Effect of 10 MeV electron irradiation on polyimide composites for space systems

This paper presents the results from a study on the effect of 10 MeV electron irradiation on polyimide (PI)tungsten oxide (WO2) composites. The electron flux (fluence rate) was 3.5 x 10(15) electrons cm(-2) sec(-1). A single absorbed dose varied between 10 - 20kGy with the maximum total absorbed dose being 10MGy. The morphological, physicomechanical, and dielectric properties of the samples were studied before and after irradiation with fast electrons, at various accumulated doses. It was found that irradiation with electrons at the maximum dose leads to an increase in the roughness of the PI surface, with an increase in average roughness from 28 to 46 nm, and for the PI/WO2 composite the roughness is practically unchanged, from 55 nm preirradiation to 58 nm post-irradiation.

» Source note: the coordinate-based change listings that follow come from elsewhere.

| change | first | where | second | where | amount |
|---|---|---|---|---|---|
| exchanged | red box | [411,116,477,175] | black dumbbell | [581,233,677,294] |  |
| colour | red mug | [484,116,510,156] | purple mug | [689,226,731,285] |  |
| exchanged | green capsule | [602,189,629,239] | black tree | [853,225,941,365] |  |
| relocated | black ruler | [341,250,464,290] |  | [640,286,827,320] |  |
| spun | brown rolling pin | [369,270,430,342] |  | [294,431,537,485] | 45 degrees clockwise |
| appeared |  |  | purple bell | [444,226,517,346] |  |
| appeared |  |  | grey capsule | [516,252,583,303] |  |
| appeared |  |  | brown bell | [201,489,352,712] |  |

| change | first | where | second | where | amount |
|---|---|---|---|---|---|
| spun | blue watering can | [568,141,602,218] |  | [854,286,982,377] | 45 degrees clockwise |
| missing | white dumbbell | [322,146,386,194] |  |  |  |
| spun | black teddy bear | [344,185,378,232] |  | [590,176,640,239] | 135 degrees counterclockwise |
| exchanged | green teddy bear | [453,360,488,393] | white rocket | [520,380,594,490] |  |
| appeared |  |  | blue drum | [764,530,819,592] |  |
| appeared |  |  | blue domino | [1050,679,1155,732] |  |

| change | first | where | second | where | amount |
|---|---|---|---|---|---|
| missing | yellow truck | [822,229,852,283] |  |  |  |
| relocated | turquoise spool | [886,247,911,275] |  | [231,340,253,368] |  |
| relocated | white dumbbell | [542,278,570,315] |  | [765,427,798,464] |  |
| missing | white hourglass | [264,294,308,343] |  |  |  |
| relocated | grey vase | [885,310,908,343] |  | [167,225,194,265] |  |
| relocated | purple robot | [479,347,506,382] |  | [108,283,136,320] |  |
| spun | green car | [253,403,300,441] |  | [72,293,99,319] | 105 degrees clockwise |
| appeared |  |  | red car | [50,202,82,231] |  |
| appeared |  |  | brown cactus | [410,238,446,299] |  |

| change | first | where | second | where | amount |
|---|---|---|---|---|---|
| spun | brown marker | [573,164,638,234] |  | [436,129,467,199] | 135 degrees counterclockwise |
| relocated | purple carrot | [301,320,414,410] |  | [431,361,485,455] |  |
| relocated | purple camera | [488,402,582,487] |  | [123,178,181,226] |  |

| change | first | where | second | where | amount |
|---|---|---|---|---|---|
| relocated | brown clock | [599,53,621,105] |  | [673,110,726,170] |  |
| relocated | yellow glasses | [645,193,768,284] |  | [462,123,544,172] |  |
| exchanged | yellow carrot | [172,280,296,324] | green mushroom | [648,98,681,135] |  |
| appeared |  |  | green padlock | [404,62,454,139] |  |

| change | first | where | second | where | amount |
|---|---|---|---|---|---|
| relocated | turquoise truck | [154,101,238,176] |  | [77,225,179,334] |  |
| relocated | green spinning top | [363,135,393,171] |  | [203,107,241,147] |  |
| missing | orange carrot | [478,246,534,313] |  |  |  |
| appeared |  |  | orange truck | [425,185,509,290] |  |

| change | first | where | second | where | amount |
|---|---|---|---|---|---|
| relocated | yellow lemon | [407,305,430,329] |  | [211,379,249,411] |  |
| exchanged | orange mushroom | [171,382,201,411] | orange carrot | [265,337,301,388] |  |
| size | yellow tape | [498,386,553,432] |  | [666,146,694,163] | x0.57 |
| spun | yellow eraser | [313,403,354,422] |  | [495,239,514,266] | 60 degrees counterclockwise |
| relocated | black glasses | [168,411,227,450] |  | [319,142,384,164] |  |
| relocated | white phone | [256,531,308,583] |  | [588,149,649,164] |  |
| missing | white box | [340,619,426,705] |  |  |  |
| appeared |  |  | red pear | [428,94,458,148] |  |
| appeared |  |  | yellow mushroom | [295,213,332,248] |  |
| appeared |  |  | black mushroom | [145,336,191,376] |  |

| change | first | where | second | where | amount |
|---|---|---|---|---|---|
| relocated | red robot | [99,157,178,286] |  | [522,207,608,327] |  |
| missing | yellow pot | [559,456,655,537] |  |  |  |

Irradiation of PI with fast electrons increases its Vickers microhardness by 39%, while that of the PI/WO2 composite decreases by 10% post-irradiation. At a maximum absorbed dose of 10MGy, the dielectric constant PI decreases by almost 20%, while fast electron irradiation of the PI/WO2 composite has practically no effect on the dielectric constant.

Automated summary

The study shows that fast electron irradiation has different effects on the properties of polyimide and polyimide/tungsten oxide composites. Polyimide surface roughness increases, microhardness increases, and dielectric constant decreases after irradiation at the maximum dose, while the properties of the polyimide/tungsten oxide composite remain relatively stable.